No wonder the warrior-dead still weep
Anzac Day and corporate Australia
On a small marble plinth in the park,
Names are inscribed on a plaque.
Let us remember them.
We will remember them
At the going down of the sun
and in the morning.
Bugles will blast, old cannons shudder.
And the jalopy planes buzz above.
Lest we forget.
They did not fight for profit,
They did not fight for gain,
A balance sheet was wholly foreign.
They were not insured against the pain,
No need to fudge the files.
You wouldn't find their names,
You wouldn't find their conditions,
You wouldn't find the definitions,
The language of futility, failure and falsity.

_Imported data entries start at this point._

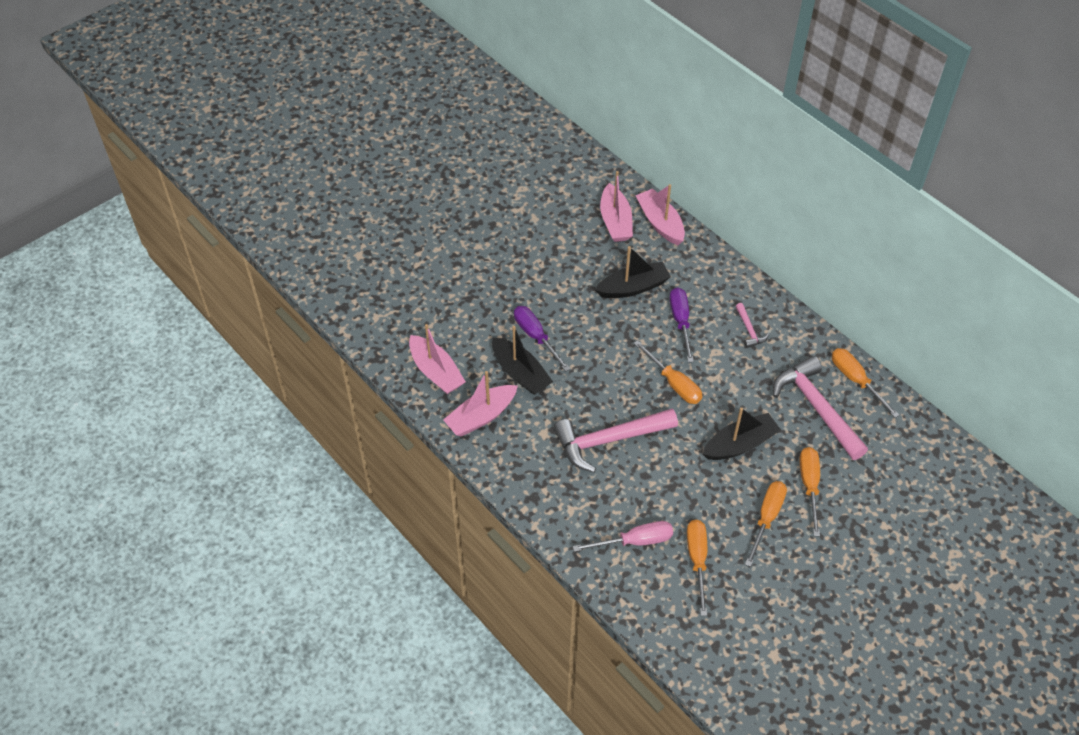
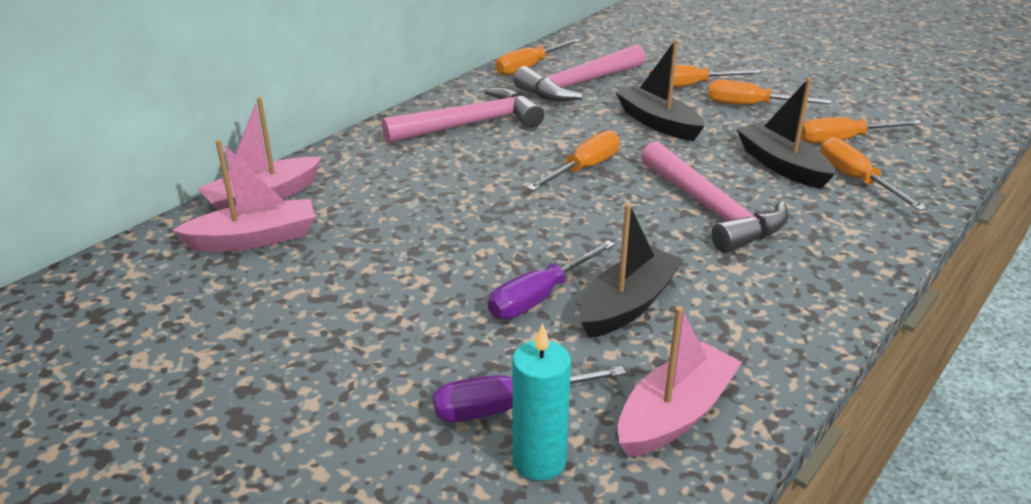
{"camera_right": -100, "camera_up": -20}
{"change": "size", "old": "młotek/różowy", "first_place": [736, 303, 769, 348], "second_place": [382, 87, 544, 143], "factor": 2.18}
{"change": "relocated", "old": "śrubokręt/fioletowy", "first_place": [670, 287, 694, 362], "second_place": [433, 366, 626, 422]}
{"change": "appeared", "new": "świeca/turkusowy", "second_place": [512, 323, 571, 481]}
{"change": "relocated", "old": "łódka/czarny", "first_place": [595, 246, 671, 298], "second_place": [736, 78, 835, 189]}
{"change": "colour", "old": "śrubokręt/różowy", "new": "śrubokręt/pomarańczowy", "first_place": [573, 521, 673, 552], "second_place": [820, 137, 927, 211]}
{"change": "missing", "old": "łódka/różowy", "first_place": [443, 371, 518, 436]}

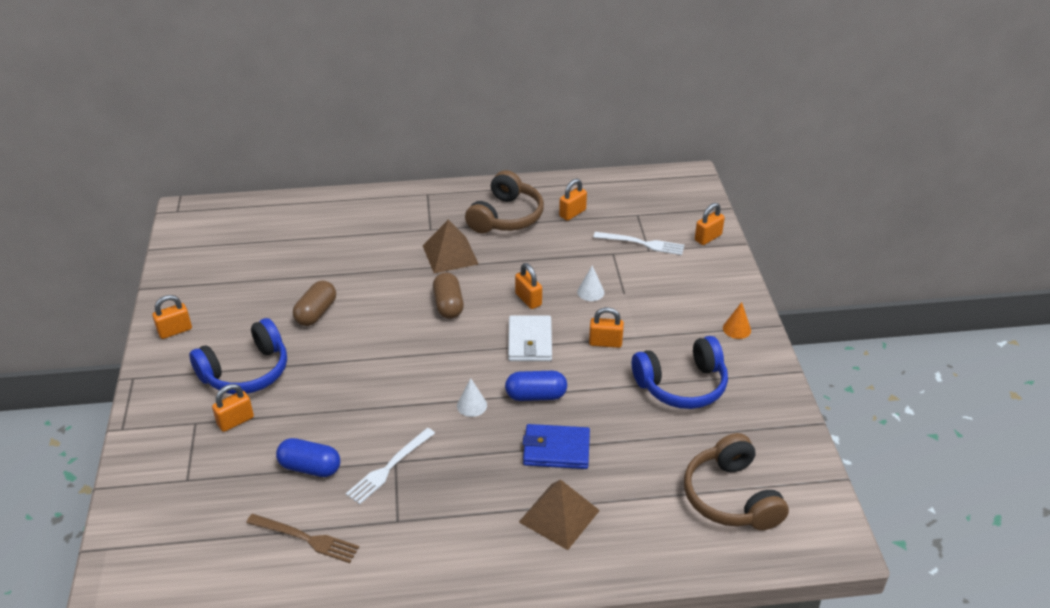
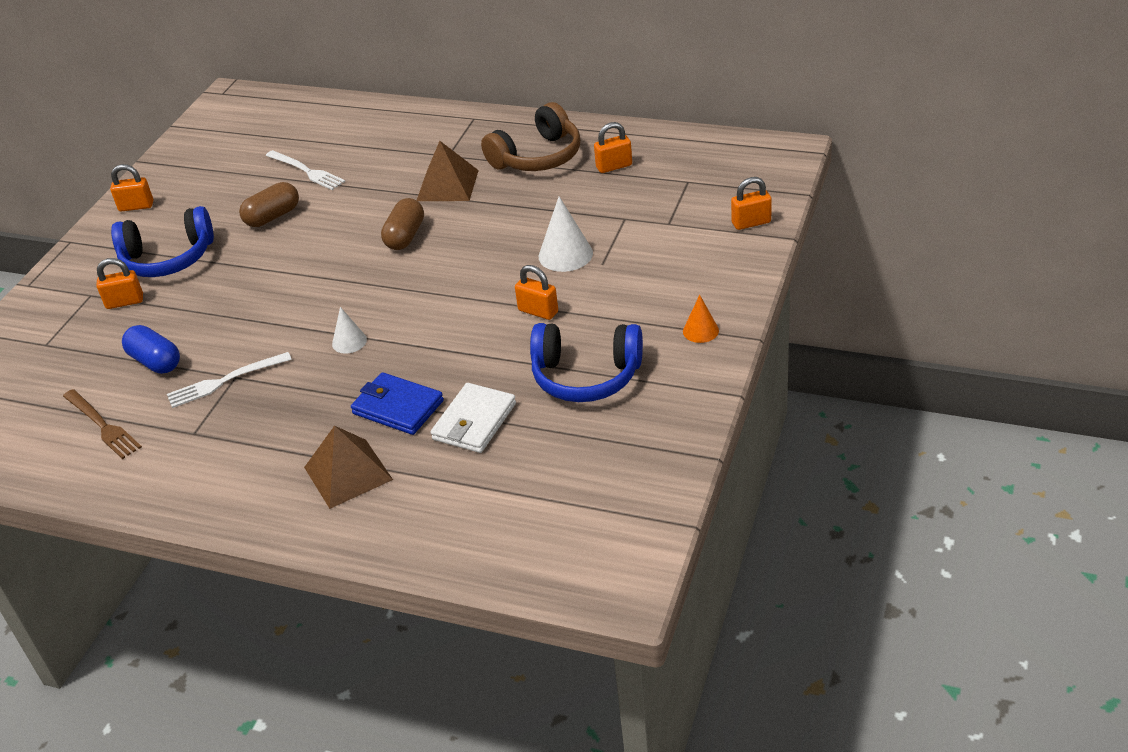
{"camera_right": 30, "camera_up": 0}
{"change": "relocated", "old": "widelec/biały", "first_place": [593, 232, 684, 255], "second_place": [266, 150, 345, 190]}
{"change": "relocated", "old": "portfel/biały", "first_place": [508, 315, 552, 361], "second_place": [431, 383, 516, 453]}
{"change": "size", "old": "stożek/biały", "first_place": [577, 265, 604, 301], "second_place": [539, 196, 593, 272], "factor": 1.65}
{"change": "missing", "old": "kapsułka/niebieski", "first_place": [505, 371, 567, 401]}
{"change": "missing", "old": "kłódka/pomarańczowy", "first_place": [515, 263, 542, 309]}
{"change": "missing", "old": "słuchawki/brązowy", "first_place": [684, 433, 789, 530]}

Dressed like mutton in duty and dedication,
in pride and sadness.
You cannot insure against lies,
Even when you're blind and out of mind,
Even when you cannot walk or talk.
They had a moral sense, their own brand,
Which we cannot now seem to understand.
It was shot and lost in the valleys and gullies,
In the waters and on the slopes.
Let us remember them
Faithful in our fidelity
to them as they were
and thus, perhaps,
to us as we might be.
The children are in the park today
Running, skipping and laughing,
They slide down the cannon, polishing the past
With freshly-pressed pants, a mother's delight.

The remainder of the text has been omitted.